**The term ‘Arbitrage’**

Arbitrage is a trading strategy that takes advantage of the price difference of assets in different markets. For example, let’s assume that the price of asset A is $1 in market X and $3 in market Y. Traders could opt to buy asset A in market X and sell it in market Y making a profit of $2 minus any overhead costs. It’s a small profit, but a profit nonetheless; and there are different types of arbitrages, namely: Spatial arbitrage, cross-border arbitrage, and statistical arbitrage.

Spatial and cross border arbitrage is more applicable to tangible goods, like apples. A trader buys the goods in one market at a cheaper price and sells them in another market in a different geographical location at a higher price to make a profit. Statistical arbitrage, on the other hand, refers to the method of identifying the price differences in the markets using mathematical/statistical formulas.

**Arbitrage in cryptocurrencies**

To use arbitrage in trading cryptocurrencies, you will have to first identify market inefficiencies.

**Statistical arbitrage on different exchanges**

One way to find market inefficiencies is by searching multiple crypto pairs on a number of exchanges. However, that would end up wasting a lot of precious time. Again, you may want to enter trades as quickly as possible whenever an opportunity arises to maximize your profit margin.

Since it would be difficult to find the inefficiencies fast enough to act on them by doing this manually, it’s advisable to come up with a crypto trading bot. A bot is able to do all the mathematical analysis involved in the statistical arbitrage. You can quickly comb through data from various sources to identify market inefficiencies and also act on them considering the additional set of criteria outlined below:

i.

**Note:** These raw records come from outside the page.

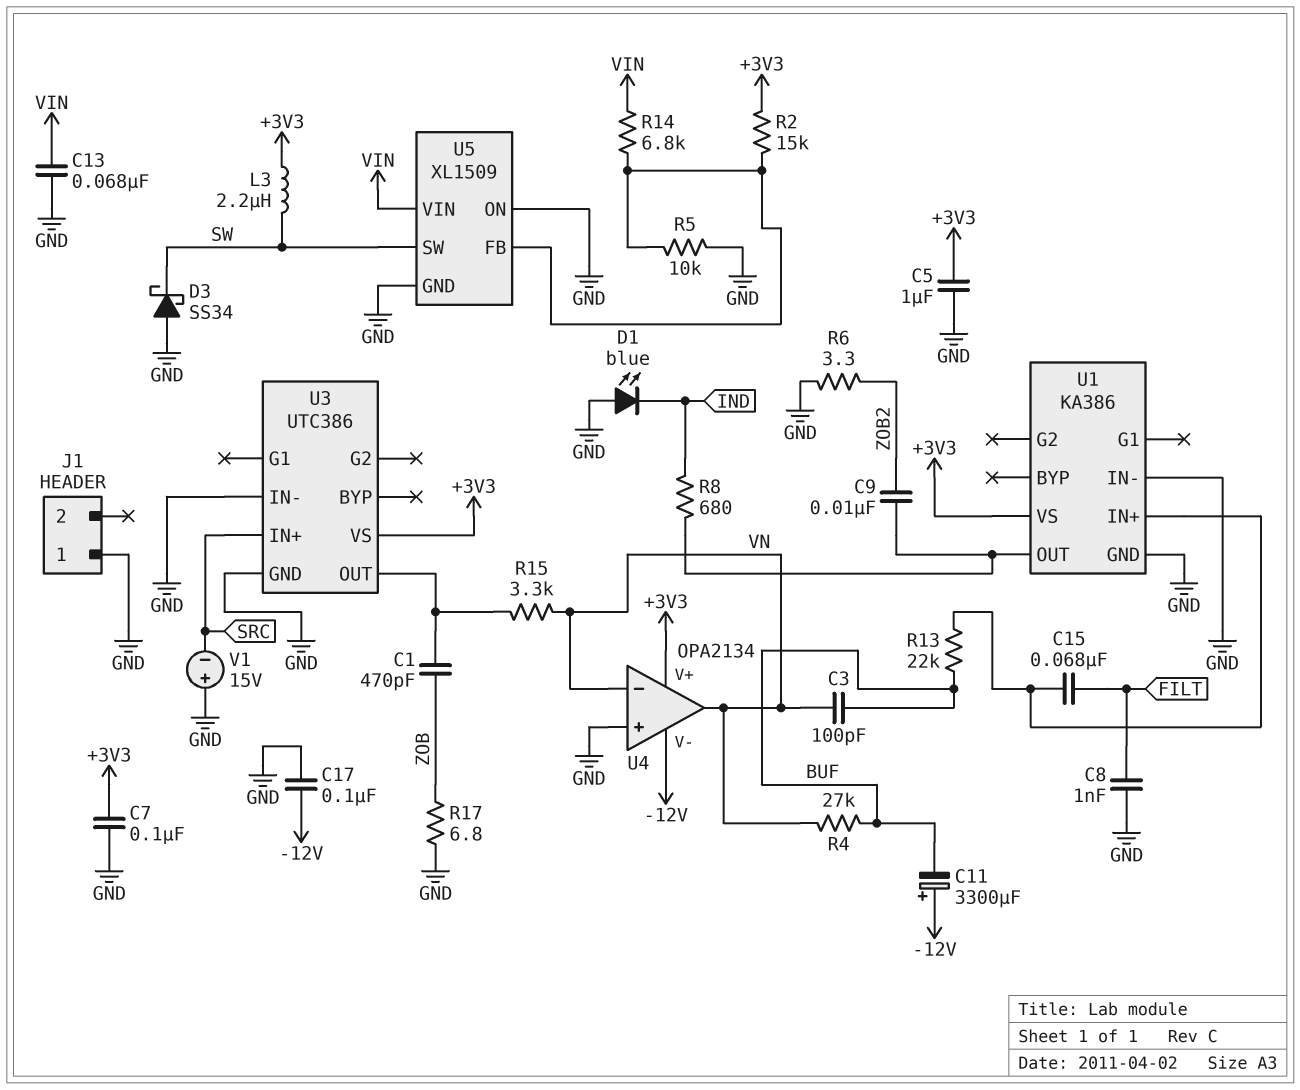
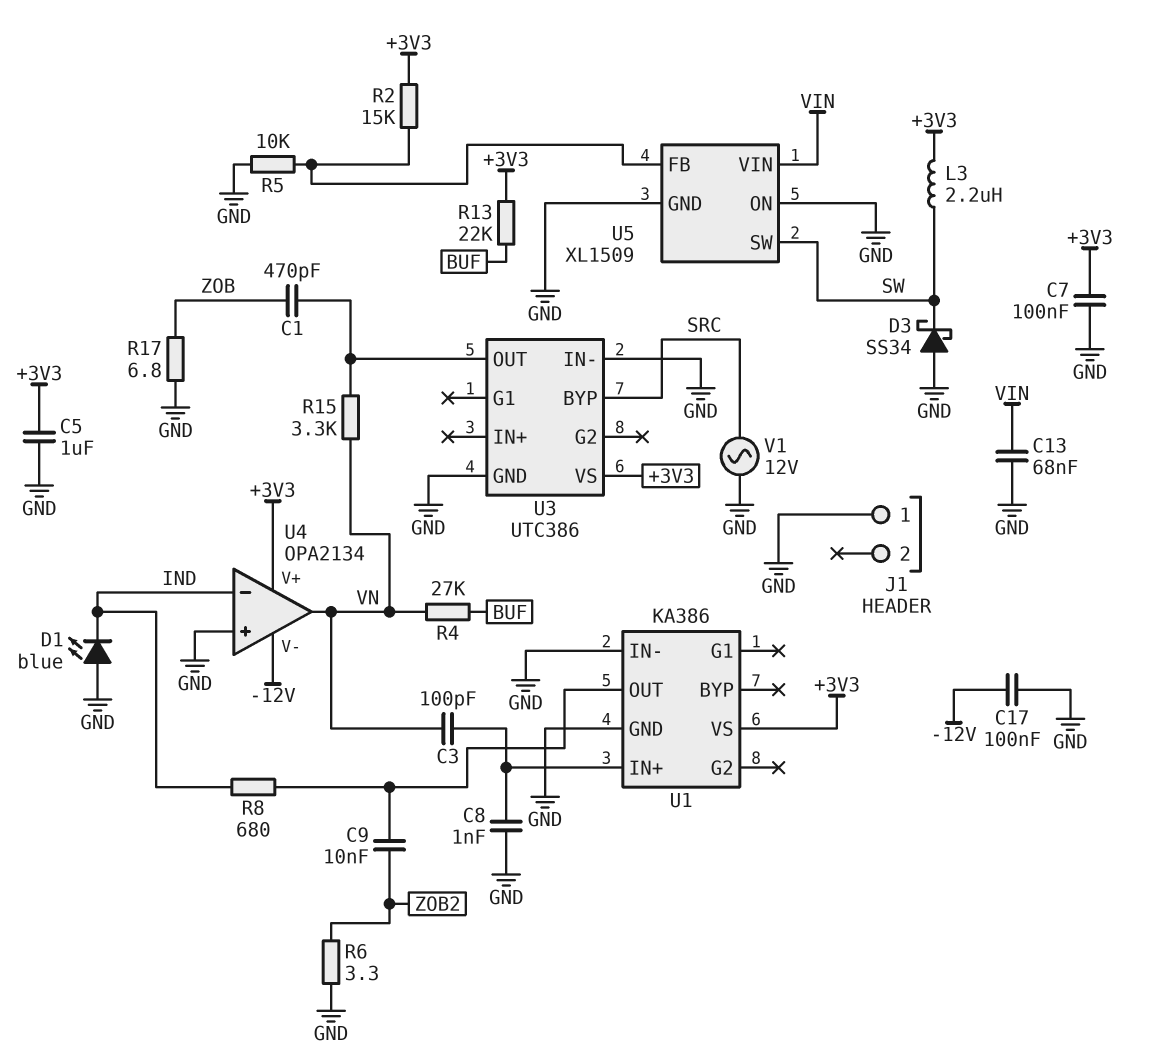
C3: 100pF (BUF, VN) -> 100pF (U1/IN+, VN)
C8: 1nF (FILT, GND) -> 1nF (GND, U1/IN+)
C11: 3300uF (plus -12V, minus BUF) -> none
C15: 68nF (FILT, U1/IN+) -> none
R13: 22k (BUF, U1/IN+) -> 22k (+3V3, BUF)
R14: 6.8k (U5/FB, VIN) -> none
U3 pin BYP: none -> SRC
U3 pin IN+: SRC -> none
U4 pin in-: VN -> IND
V1: 15V (plus GND, minus SRC) -> AC 12V (GND, SRC)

The trading fees on the exchanges involved must be low to ensure that there is profitability.

ii. For spatial arbitrage, the transaction speed should be very fast to ensure that the asset is sold at the intended price. Therefore, you have to choose exchanges that use a blockchain with very high transaction speeds.

iii. The volume of crypto assets you intend to trade must be sufficient to avoid volatility in price risk.

The following conditions are paramount for an arbitrage trade to be possible.

**Gathering the data**

By gathering data on crypto assets across a variety of exchanges, you can look at a number of websites that are fully dedicated to gathering dynamic market statistics for individual cryptocurrencies. The most common websites are CoinMarketCap.com and CoinGecko.com.

To program a trading bot, you will have to use the websites’ API so as to access the information.

**Placing Trades**

Once you identify the difference in prices of a certain token over a number of exchanges either manually or by using a bot, the next step is choosing where to buy from and where to sell from. Normally, you would take the exchanges that give you the largest spread. The spread must be able to cater to the transaction fees.

For example, you may find that the price of Bitcoin against USD on Bitfinex is $9604.79, $9648.69 in Bitstamp, and $9653.23 in Gemini, and in Coinbase Pro is $9629.04. Therefore, the largest spread is between Gemini and Bitfinex with a spread of 4844%. A trader should look and see if the $48.44 difference is enough to cater for the transactions in both Bitfinex and Gemini and still be profitable.

However, the process of buying and withdrawing Bitcoin from Bitfinex may be too lengthy and prices could change drastically due to market volatility in cryptocurrencies. It wouldn’t be profitable to sell Bitcoins in Gemini.

**Statistical Arbitrage On The Same Exchange**

To reduce the risk involved in trading between different exchanges, we can use a different approach to statistical arbitrage. This will involve looking for arbitrage opportunities between a number of pairs of crypto assets within the same crypto exchange.

For efficiency, it is advised to use a script or trading bot to iterate through the pairs on the same exchange and come up with the average spread. With the average arbitrage, you can go ahead and decide to buy one crypto asset and sell another pair of the same asset. However, you will have to ensure that the average spread is enough to cater for the transaction fees.